Flags, Memorials, and Cemeteries
- September 30th, 2011
- Posted in
Veterans Are Entitled to A Free Cemetery Marker
Legion Post 8 can help you get a veterans grave marker at no expenses to the family. Usually the funeral home handling a veterans final arrangements will take care of the cemetery marker but with “direct” cremations, the family may have to do it themselves.
Contact our Adjutant or Service Officer for assistance!
Further on below is a story about one such cemetery stone request that inspired a village and a Canadian Province to better recognized their veterans.
Further Information on Cherryfield Area Veterans Cemetery Markers
Free to download for your personal research are two documents compiled by Peter Duston, Adjutant of Post No. 8. The first is a location guide to help researchers locate Cherryfield area cemeteries. The second is a current list of Cherryfield area veterans cemetery markers. Right click the link to each file and select the option “Save Link As…” Save the PDF to a location on your computer, and then open it at your convenience using Adobe Reader.
Cemetery Locations (.pdf)
Cherryfield Area Veterans Cemetery Markers (.pdf)
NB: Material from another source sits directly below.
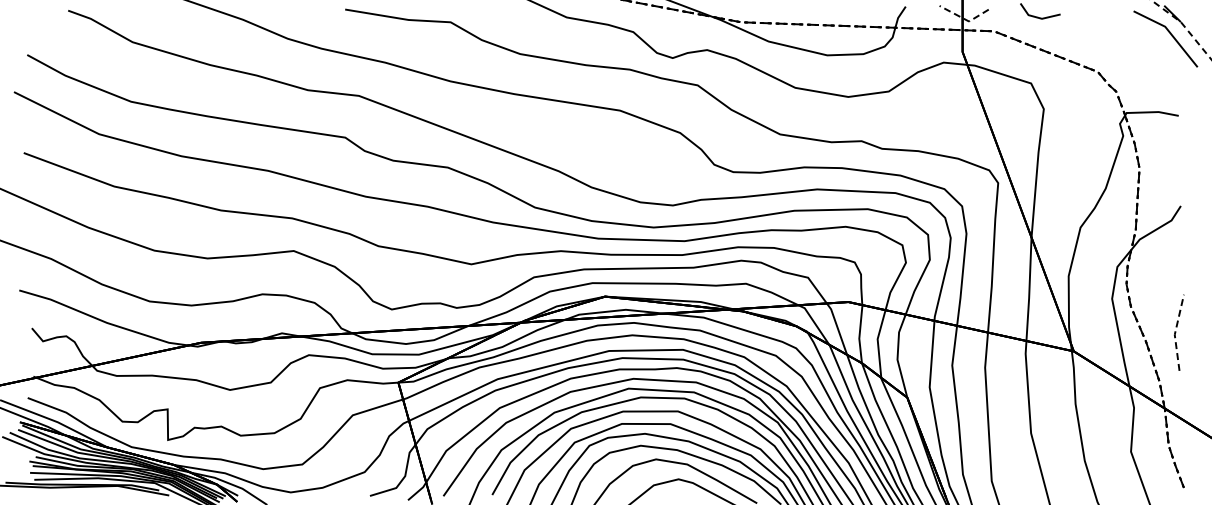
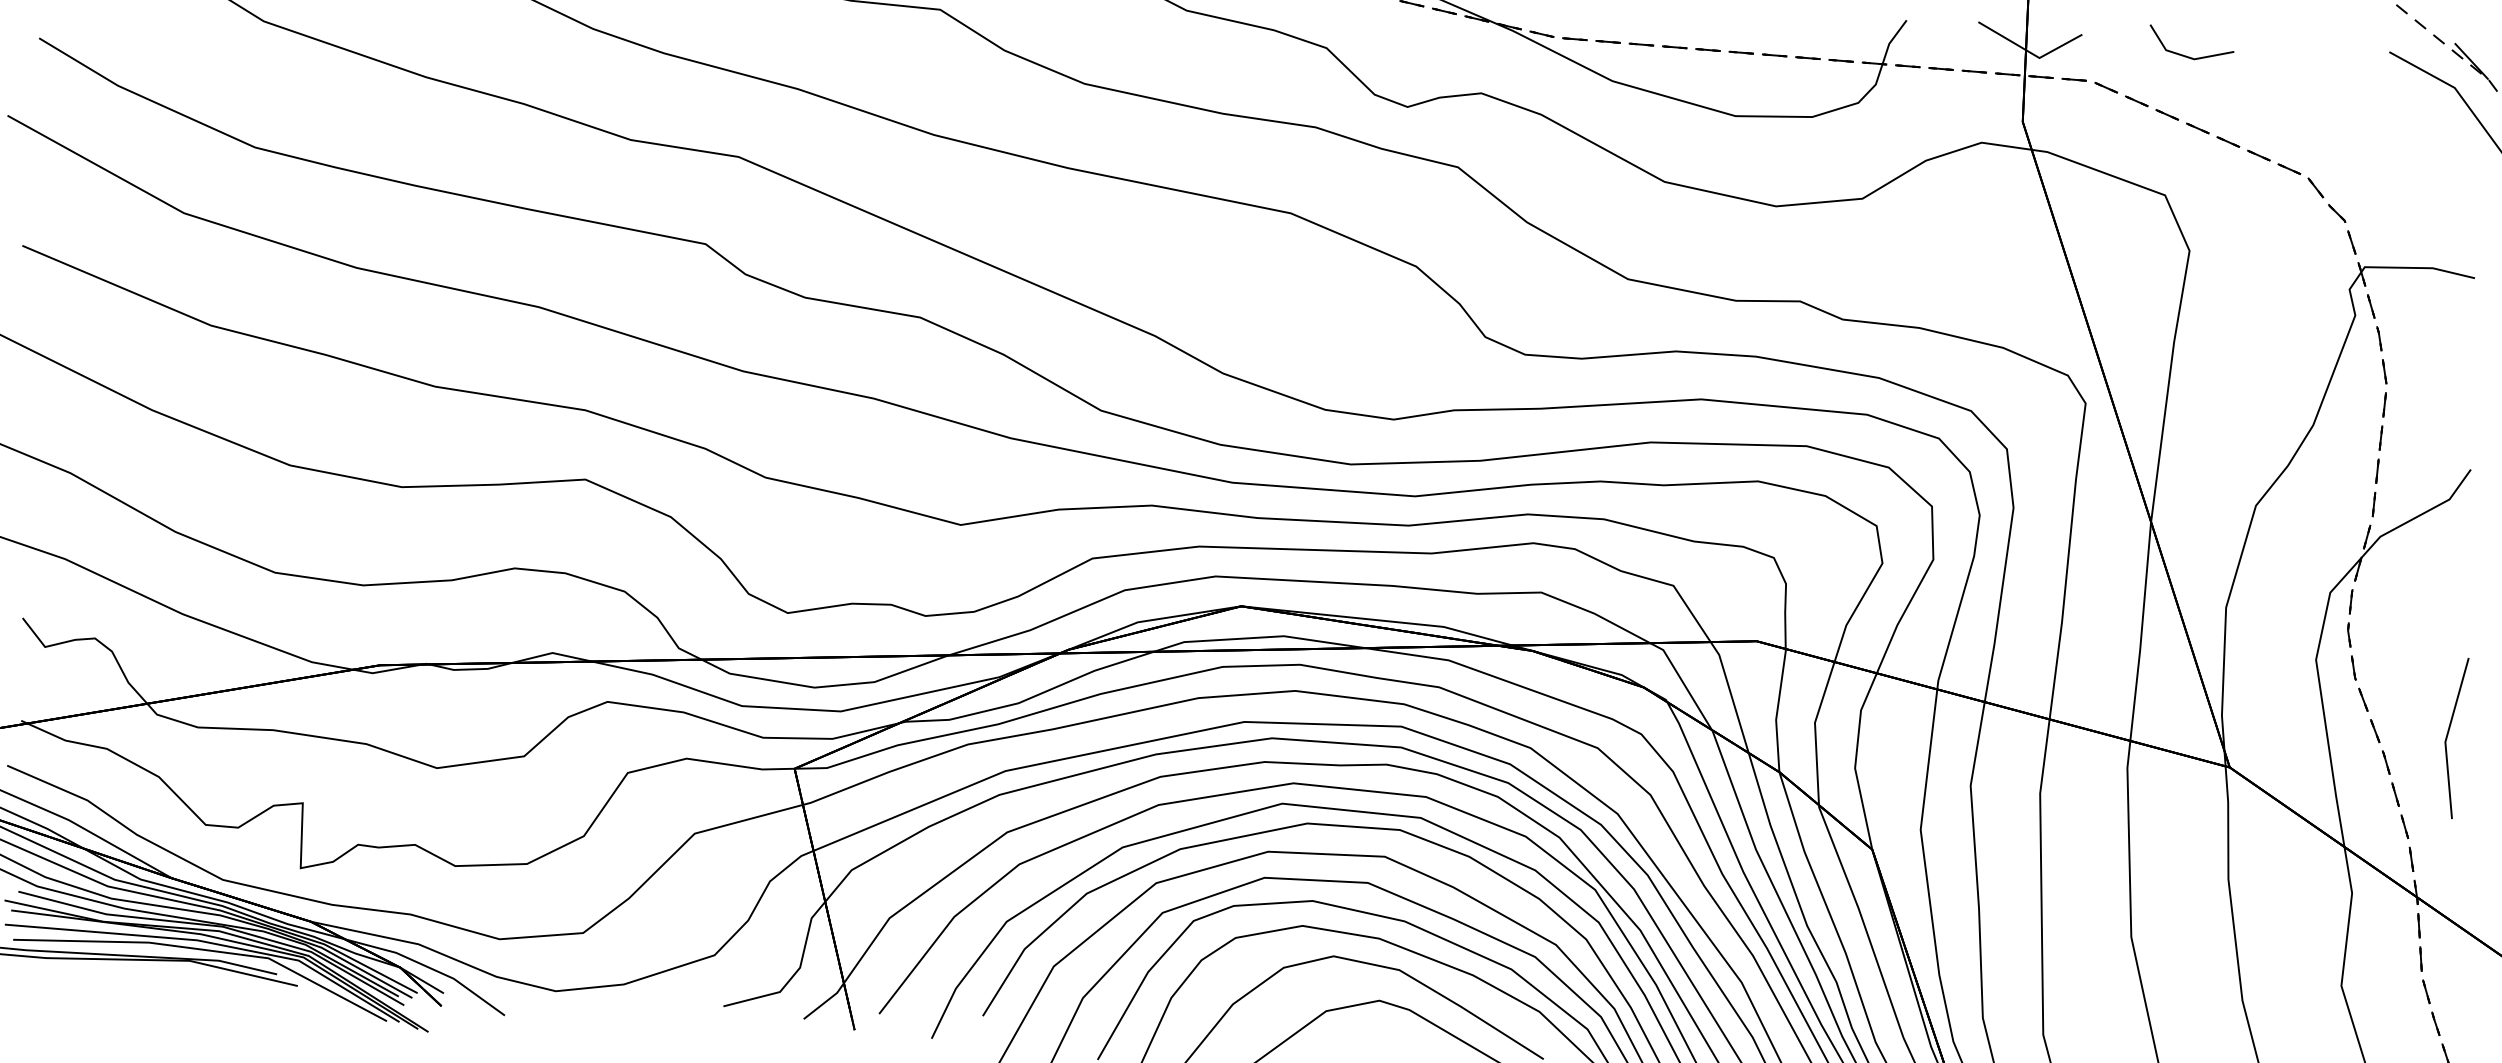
line: (964, 19) -> (2029, 53), dashed -> solid
line: (1175, 332) -> (2447, 737), dashed -> solid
Webelos Scout Jordan Perry dips the Flag as the chaplain offers a prayer at the Memorial Day observance. Commander Doug Dowling bows his head!
Oscar’s Flag
We stood on the steps of the old Post Office in Machias, Maine; me the Executive Director of the county Community Action Agency, headquartered in that building and he, a board member and WWII veteran. I knew that Oscar was a survivor of the Bataan Death March but no details, he never talked about that part of his life. I had just repaired and painted the old government flag pole and hung a halyard with a publicity plan to put up a Flag, first flag in many years over Main Street.
I thought that Oscar as a respected local veteran and lobster fisherman, might be interested in raising the Flag as part of the ceremony so I asked.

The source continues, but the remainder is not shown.